Thorac Cardiovasc Surg 2017; 65(S 01): S1-S110
DOI: 10.1055/s-0037-1598925
e-Poster Presentations
Sunday, February 12, 2017
DGTHG: e-Poster: Terminal Heart and Lung Failure
Georg Thieme Verlag KG Stuttgart · New York

Severe Pulmonary Bleeding after Assist Device Implantation: A Case Series

B. Panholzer
1   Cardiovascular Surgery, University of Schleswig-Holstein, Campus Kiel, Kiel, Germany
,
K. Huenges
1   Cardiovascular Surgery, University of Schleswig-Holstein, Campus Kiel, Kiel, Germany
,
G. Hoffmann
1   Cardiovascular Surgery, University of Schleswig-Holstein, Campus Kiel, Kiel, Germany
,
P. Kolat
1   Cardiovascular Surgery, University of Schleswig-Holstein, Campus Kiel, Kiel, Germany
,
A.M. Eide
1   Cardiovascular Surgery, University of Schleswig-Holstein, Campus Kiel, Kiel, Germany
,
C. Grothusen
1   Cardiovascular Surgery, University of Schleswig-Holstein, Campus Kiel, Kiel, Germany
,
J. Cremer
1   Cardiovascular Surgery, University of Schleswig-Holstein, Campus Kiel, Kiel, Germany
,
A. Haneya
1   Cardiovascular Surgery, University of Schleswig-Holstein, Campus Kiel, Kiel, Germany
› Author Affiliations
Further Information

Publication History

Publication Date:
03 February 2017 (online)

Background: Left ventricular assist device (LVAD) implantation is an established treatment for patients with advanced heart failure. Although bleeding is a well-known complication of LVAD patients, most publications only report on gastrointestinal (GI) bleeding. The aim of this report is to discuss our experiences of severe pulmonary bleeding (SPB) as a complication after LVAD implantation.

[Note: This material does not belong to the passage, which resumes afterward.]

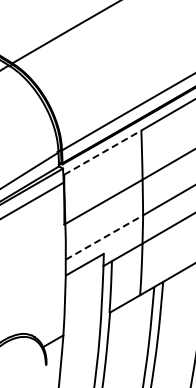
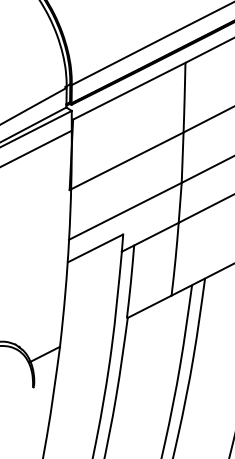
line: (103, 152) -> (130, 91), dashed -> solid
line: (104, 237) -> (125, 211), dashed -> solid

Methods: We retrospectively evaluated 97 patients who underwent LVAD implantation between 2008 and 2016. Four patients (4.1%) developed SPB postoperatively, requiring blood transfusion and administration of coagulation products.

Results: Two patients were male; 1 suffered from ischemic, and 3 from dilative cardiomyopathy. None of the patients had a history of lung disease. Intraoperative complications were not noted. Postoperatively, the patients suffered from persistent respiratory insufficiency due to severe pneumonia requiring prolonged mechanical ventilation with daily bronchoscopy and endotracheal suction. First episode of lung bleeding occurred after 9, 11, 15, and 29 days. As a consequence of bleeding, gas exchange worsened significantly, and the implantation of a veno-venous extracorporeal membrane oxygenation (ECMO) was inevitable in one case. Extended coagulation diagnostics revealed an acquired von Willebrand Disease in all cases, and application of von Willebrand Factor was performed consecutively.

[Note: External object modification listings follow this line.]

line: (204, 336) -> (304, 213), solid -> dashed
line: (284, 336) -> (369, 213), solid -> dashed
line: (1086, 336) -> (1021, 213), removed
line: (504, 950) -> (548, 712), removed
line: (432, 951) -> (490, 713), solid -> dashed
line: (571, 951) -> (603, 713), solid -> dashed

After serious efforts and substitution of coagulation products, bleeding could be stopped in 3 of 4 patients. One patient died after 6 weeks on ECMO.

Conclusion: Severe pulmonary bleeding is a rare but serious complication after LVAD implantation. Possible causes might be pulmonary congestion prior surgery facilitating postoperative pneumonia with subsequent need for frequent endotracheal suction or bronchoscopy.